Ao passo que o déficit da Previdência Social se aprofunda, economistas, entidades e estudiosos alertam para a necessidade de adotar medidas e promover mudanças que despressurizem o sistema brasileiro. Entre as soluções, são consideradas mudanças nas regras da aposentadoria, capitalização da previdência e reforço da previdência privada.

No Ceará, de acordo com o painel de dados da Superintendência de Seguros Privados (Susep), até setembro deste ano, as contribuições em previdência privada somaram R$  2,5 bilhões. O resultado é a soma de três tipos de planos. O Vida Gerador de Benefício Livre (VGBL), com R$ 2,34 bilhões e o Plano Gerador de Benefício Livre (PGBL), com R$ 120 milhões, vigentes ainda no Brasil. 

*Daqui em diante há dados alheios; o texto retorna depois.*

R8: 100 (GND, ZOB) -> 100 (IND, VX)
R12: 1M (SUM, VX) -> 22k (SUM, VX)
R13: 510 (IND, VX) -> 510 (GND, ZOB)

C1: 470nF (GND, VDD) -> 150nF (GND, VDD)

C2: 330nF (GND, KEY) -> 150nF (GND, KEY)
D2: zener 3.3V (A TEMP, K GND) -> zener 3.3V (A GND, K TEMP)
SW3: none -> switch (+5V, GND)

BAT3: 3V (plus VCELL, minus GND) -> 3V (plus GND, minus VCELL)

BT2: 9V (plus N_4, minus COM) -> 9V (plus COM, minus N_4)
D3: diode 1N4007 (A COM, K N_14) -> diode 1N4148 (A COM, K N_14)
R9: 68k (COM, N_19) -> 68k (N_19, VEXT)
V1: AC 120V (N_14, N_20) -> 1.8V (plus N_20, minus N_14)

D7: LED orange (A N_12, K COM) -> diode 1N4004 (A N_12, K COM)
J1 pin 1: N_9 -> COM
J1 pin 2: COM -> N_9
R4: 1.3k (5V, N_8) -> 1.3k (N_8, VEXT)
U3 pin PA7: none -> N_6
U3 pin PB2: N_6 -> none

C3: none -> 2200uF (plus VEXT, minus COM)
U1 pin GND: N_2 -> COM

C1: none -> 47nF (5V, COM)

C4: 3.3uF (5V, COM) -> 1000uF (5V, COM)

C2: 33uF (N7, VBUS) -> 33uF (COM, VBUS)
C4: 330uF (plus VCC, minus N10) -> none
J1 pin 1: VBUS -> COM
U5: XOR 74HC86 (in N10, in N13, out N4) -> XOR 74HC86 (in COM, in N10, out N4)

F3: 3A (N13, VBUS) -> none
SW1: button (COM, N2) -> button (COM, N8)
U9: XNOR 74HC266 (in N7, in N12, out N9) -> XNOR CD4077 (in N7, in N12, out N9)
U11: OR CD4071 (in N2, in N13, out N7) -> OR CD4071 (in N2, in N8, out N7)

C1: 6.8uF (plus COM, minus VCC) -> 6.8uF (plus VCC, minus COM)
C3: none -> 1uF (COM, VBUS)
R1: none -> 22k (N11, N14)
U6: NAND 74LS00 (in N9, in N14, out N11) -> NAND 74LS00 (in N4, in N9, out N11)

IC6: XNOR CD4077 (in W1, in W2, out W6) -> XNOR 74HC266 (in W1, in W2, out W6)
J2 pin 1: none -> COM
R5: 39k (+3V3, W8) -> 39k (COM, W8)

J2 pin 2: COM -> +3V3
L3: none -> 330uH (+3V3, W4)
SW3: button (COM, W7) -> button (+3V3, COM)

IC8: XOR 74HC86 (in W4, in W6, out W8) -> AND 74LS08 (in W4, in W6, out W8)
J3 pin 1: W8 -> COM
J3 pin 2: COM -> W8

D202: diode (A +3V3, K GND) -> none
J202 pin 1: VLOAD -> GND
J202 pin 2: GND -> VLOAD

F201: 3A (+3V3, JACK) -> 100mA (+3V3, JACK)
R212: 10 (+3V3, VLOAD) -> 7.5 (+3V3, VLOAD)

Já o terceiro fator de soma é a "Previdência Tradicional", com apenas R$ 55 milhões. Este último refere-se a planos antigos de previdência privada, do tipo Benefício Definido, ou seja, o valor do benefício, pagável de uma única vez ou sob a forma de renda, era estabelecido previamente na proposta de inscrição. Tais planos deixaram de ser comercializados no início da década dos anos 2000, mas que ainda possuem beneficiários ativos e por isso ocorrem contribuições.

Engordar reserva de valores

Na comparação com igual período de 2023, as contribuições em previdência privada subiram 10%, totalizando R$ 2,2 bilhões. Houve avanço de 42,6% na comparação com o mesmo período de 2020, quando as contribuições foram de R$ 1,76 bilhão no período de janeiro a setembro. 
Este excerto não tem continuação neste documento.